Wednesday, 30 November 2011

If Wishes were Fishes

I picked up a copy of If Wishes were Fishes in “The Works” recently where I think I walked in at the right time as they were selling off a number of Rio Grande and Queen Games fairly cheap, and most I had never heard of before.
Box lid showing multiple language version
If fishes were wishes is designed by Michael Adams and Peter Sarrett, it is produced by Rio Grande Games and takes from 2-5 players aged 10 and above and plays in about 45 minutes.
The box contents consist of a playing board, depicting 7 market stalls each stall with a different type of fish and a score track going around the perimeter; 75 small wooden fish and 5 small wooden discs split into the 5 player colours; a deck of 70 fish cards and 4 “Closed market” cards; 5 wooden customer counters valued 3, 2, 2, 1 & 1; lastly 30 large rubber worms.
The Playing Board
The Rules booklet is multilanguage (German, French & English) and easily read being 2 pages and one page of card explanations.

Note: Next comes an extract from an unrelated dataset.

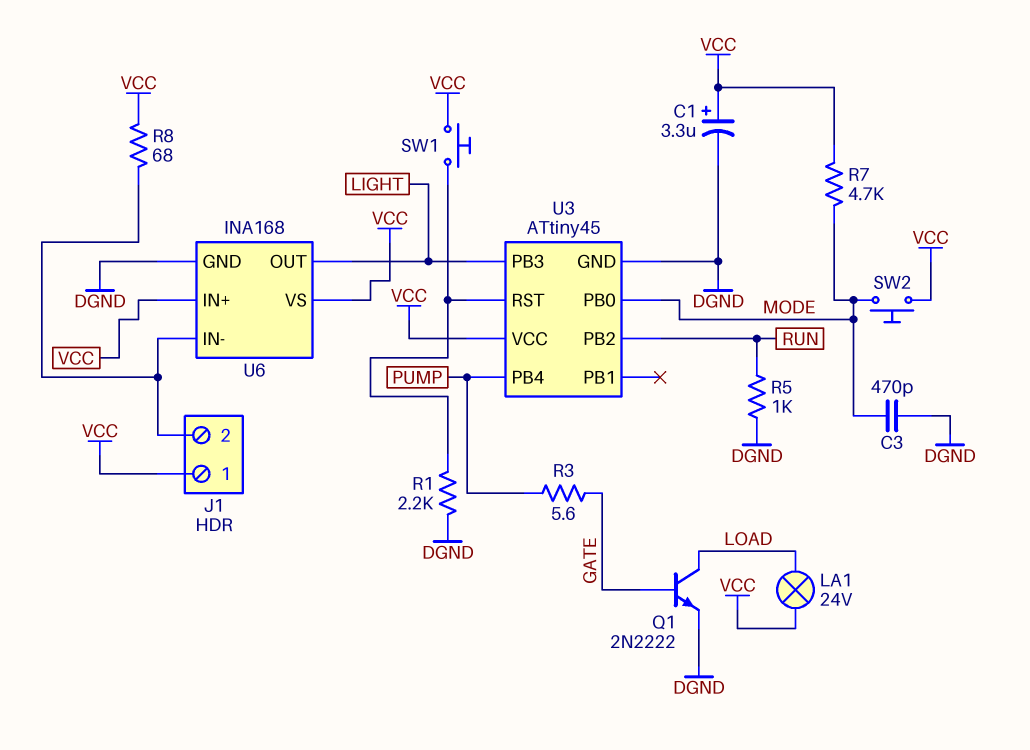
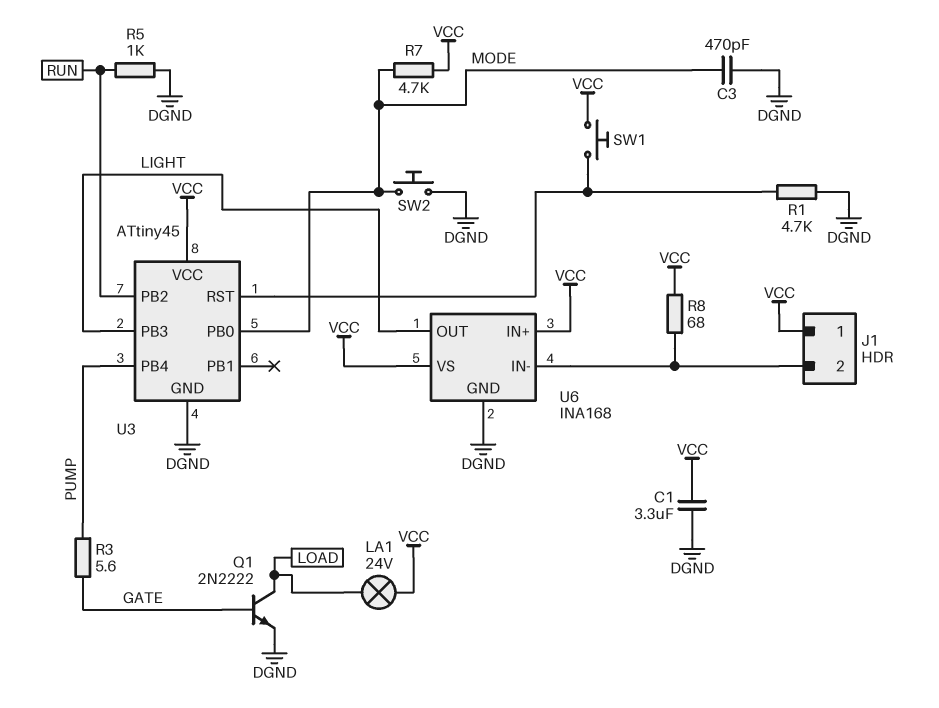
C1: 3.3uF (plus VCC, minus DGND) -> 3.3uF (DGND, VCC)
R1: 2.2k (DGND, U3/RST) -> 4.7k (DGND, U3/RST)
SW2: button (MODE, VCC) -> button (DGND, MODE)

There are a couple of ommissions though common sense will work these out (eg with each sale do you put a fish on for making a sale at the market or for each fish you sell at the market? This is not covered anywhere, we worked it out to be one for each fish sold).  
Rules Booklet
Most of the fish cards are split in two having one of the seven fish depicted upon it and the second half containing a wish, i.e. an action which the card can be used for.

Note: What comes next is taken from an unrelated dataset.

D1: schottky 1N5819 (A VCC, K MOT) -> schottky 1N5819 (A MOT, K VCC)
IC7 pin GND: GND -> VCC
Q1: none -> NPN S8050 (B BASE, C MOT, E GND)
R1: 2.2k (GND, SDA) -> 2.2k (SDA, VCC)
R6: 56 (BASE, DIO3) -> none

Market Card, Player Start Boat, Additional Boat, four Fish Cards
The winner of the game is the player who collects the most cash, this is generally gathered from collecting fish cards and then selling them at the appropriate market stalls, however cash bonuses can also be obtained by selling the majority of fish at a stall when it is closed or having the most worms, in addition some of the wishes give a little cash bonus. The game is all about taking the correct actions at the correct time. The set up consists of players taking their fish markers and 6 worms, placing their disc on the score track, randomly putting a customer on five of the seven stalls and dealing out 4 fish cards in a line. Each player also has 2 ethereal boats (my edition came with a card showing the 2 boats, but they are not available in all copies).

The Game Pieces
A turn consists of taking one of three options. The first is taking a fish card from the row as a fish and placing it in your boat. Any cards you jump over in the row you must place one of your worms upon. When a card is taken all cards move down and a new one placed at the end, any worms on a card when taken go into the takers stock.
The worms (they are fun to play with on their own)
The second option is to sell a fish that you already have in a boat at a market stall, in such a case the value of any customers there is added to the stalls base value of 2, the card is then discarded, cash added to the points track and a fish placed on the stall. If after a sale a stall contains as many fish markers as is shown on the next closed market card, that stall is closed and bonus points given for first and second placed majorities. More fish can be sold at the stall, but they are placed on the rubbish tip. The game ends when either ten fish are on the rubbish tip or 4 stalls become closed.
Customers in various sizes
The third option is to take a fish card but use the action part of it, actions can only be taken from the card row and worms must be paid for each card you pass over. There are many actions which involve moving customers, selling multiple fish, collecting cash for worm holdings, throwing someone’s fish on the rubbish tip, creating another boat and selling one type of fish as another. It is the use of actions at the right time which will win you the game, choosing when to take fish, when to sell and when to pay out worms for the right card.
Close up of Fishes
The game plays very smoothly, I have played it several times 2 player and a couple of times with 4. No matter how many players it has always been a tight contest with no fixed strategy. In one game I paid out worms to get more boats, in another game I decided to hoard worms instead of chasing the extra boats. Both strategies won, what was key to both successes was getting in multiple sales, so fish stock management in your boats is crucial. This is a good game, light enough to interest non-gamers and strategic enough to entertain the thinkers and at £8 well worth the money.